Members balked, though, at increasing dog-licensing fees and fees for senior citizens to participate in recreational programs. They also slightly adjusted the mayor’s proposal for the sponsorship of team leagues.
Noble met with the committee Monday evening to discuss his proposed fee schedule for the coming fiscal year. He said some of the fees need to be being increased so users of certain services
offset costs carried by city taxpayers. Noble said it also makes for better budgeting when city departments provide more revenue from their programs.
“Many of our departments, while they’re not able to be completely selfsufficient with revenue, our goal is to be able to have our departments be as self-sufficient [as possible],” he said.
Much of the discussion at the meeting centered on Noble’s proposal to double the cost of on-street metered parking and start charging to park in municipal lots, as well as changes to fees for special events.
Under Noble’s proposal, the cost of metered parking would increase from 50 cents an hour to $1. Fees for parking in the lots still are being worked out, he said.

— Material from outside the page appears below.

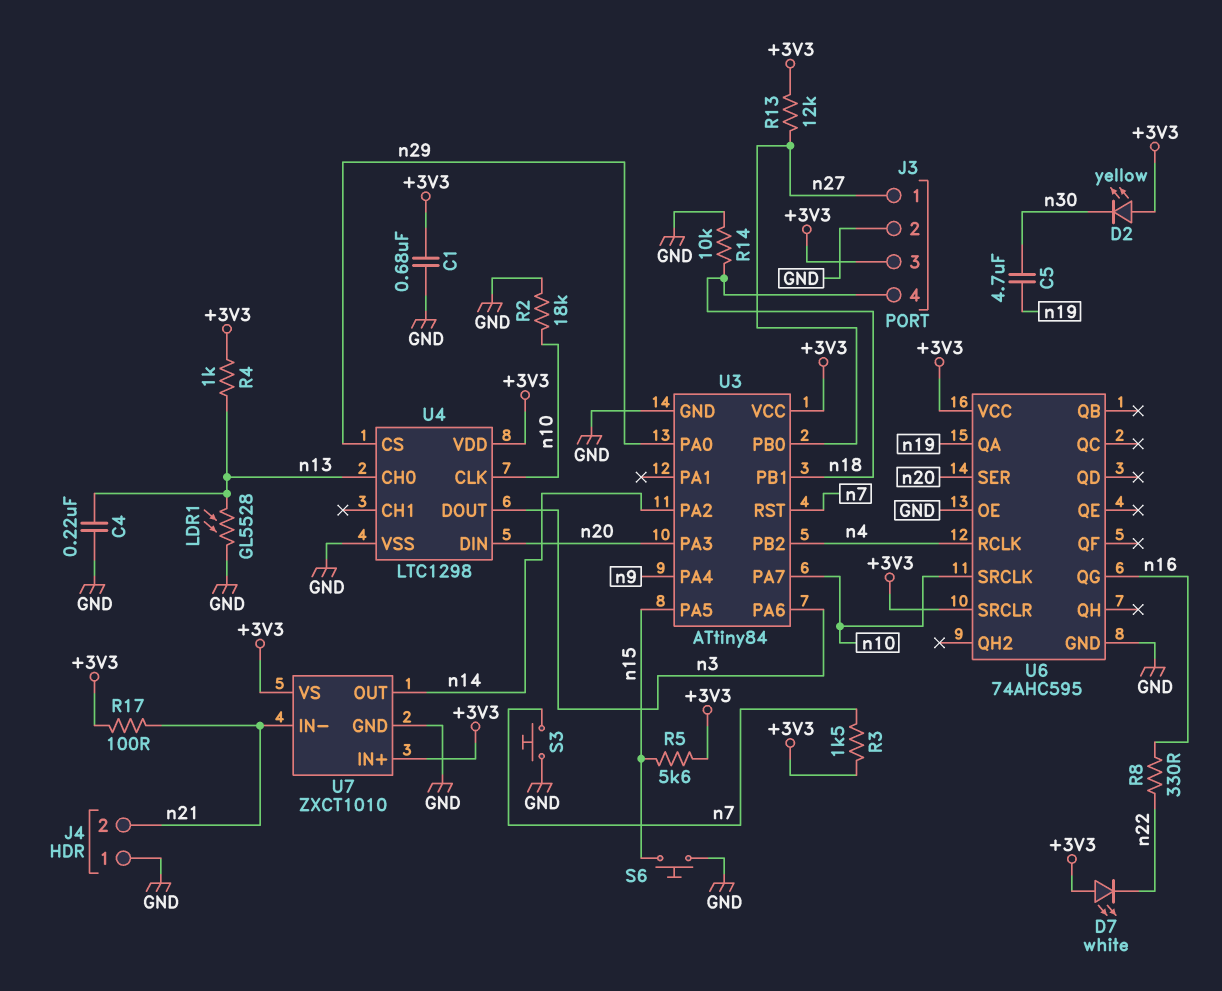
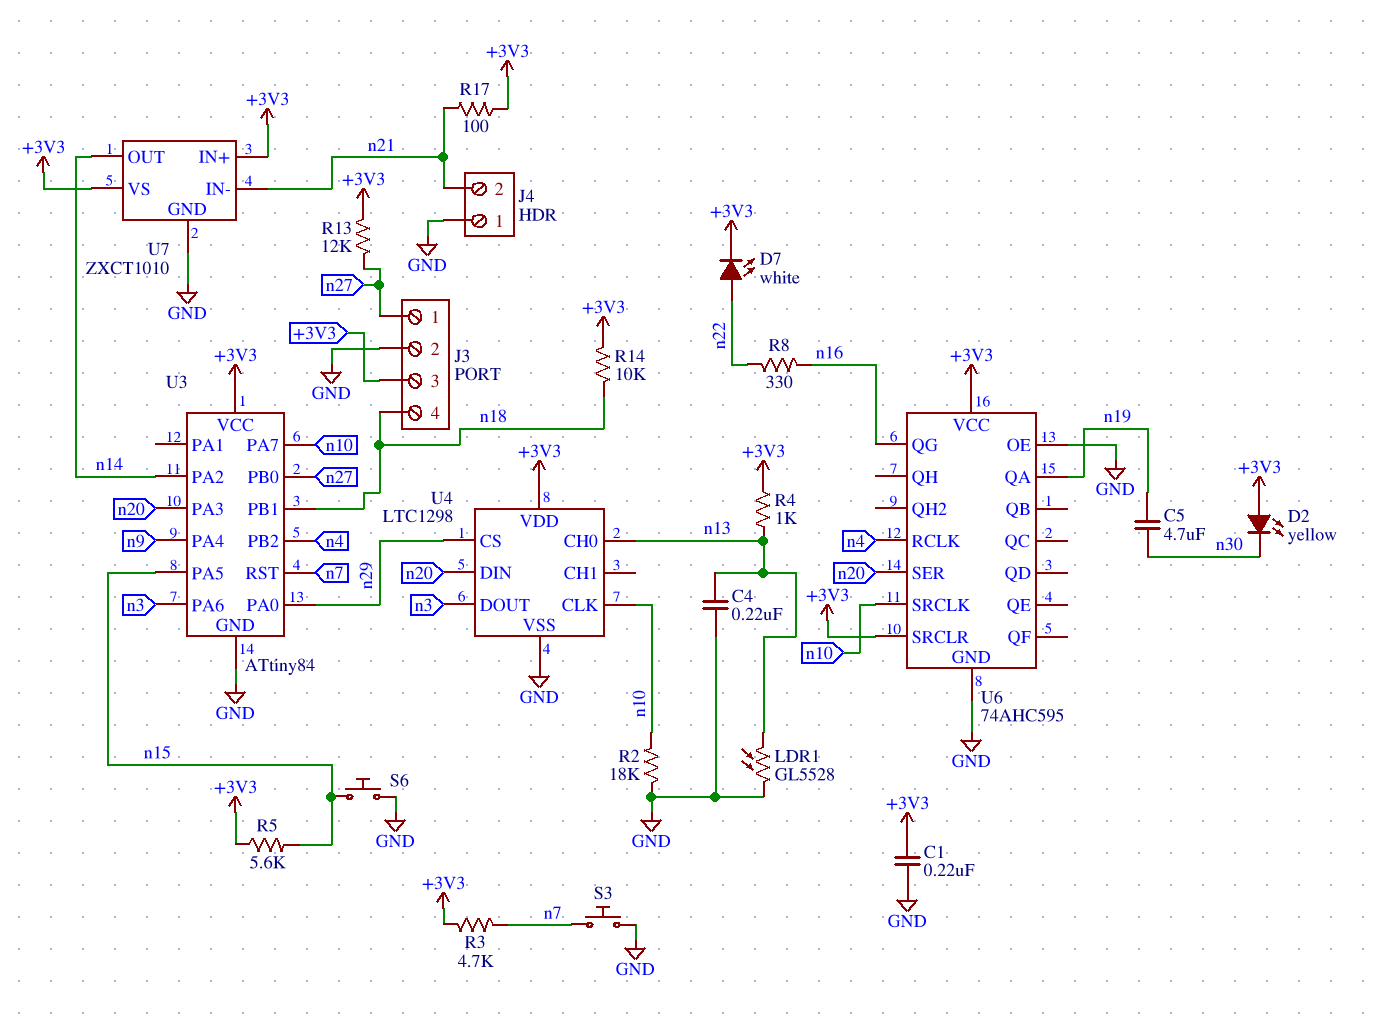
C1: 680nF (+3V3, GND) -> 220nF (+3V3, GND)
D7: LED white (A +3V3, K n22) -> LED white (A n22, K +3V3)
R3: 1.5k (+3V3, n7) -> 4.7k (+3V3, n7)
R14: 10k (GND, n18) -> 10k (+3V3, n18)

Noble said the city had issued a request for proposals from vendors who could provide the city with the means to charge for parking in municipal lots. Those proposals still are being
evaluated, he said.
Noble also said drivers soon will be able to pay for parking with a smartphone app. He said the new method will not require a change to the city’s current parking meters, though the meters will need to be replaced sometime in the coming years.
Noble’s plan also calls for the city to offer a pass to residents and employees of local businesses to park in municipal lots for a set fee. That would move those individuals’ vehicles away from on-street parking, he said.
City Comptroller John Tuey said the goal is to move “long-term” parking off the streets and into the lots.
On the issue of special events, Noble said his proposal includes no fee for nonprofit, government and community groups. He also said there would be a standard application for all events with a $25 fee.
“While we may not necessarily be a festival city, [but] it sometimes may feel like it because we have so much coming in,” Noble said. “And I believe, personally,
that that is a huge economic engine for all of our small businesses ... in Uptown, Midtown and Downtown. I think they bring people into Kingston and they provide us with a lot of sales tax revenue and a lot of return on investment. So I’m proposing to not charge those entities for any other services.”
Noble and Tuey said the city generally has covered such costs for those events, but the proposal provides clear guidelines going forward.
The changes the committee made to Noble’s proposal was to keep dog licensing fees at $18 for unaltered dogs, and $9 for others. The committee also kept recreation fees for senior citizens who live in the city at their current levels, and also kept the fee static for nonresident seniors who participate in the ceramics program.
The committee also agreed to increase the sponsorships for team leagues by 20 percent each, rounded to the next highest $5 increment. For an adult softball league, for instance, the fee would increase from $460 to $555.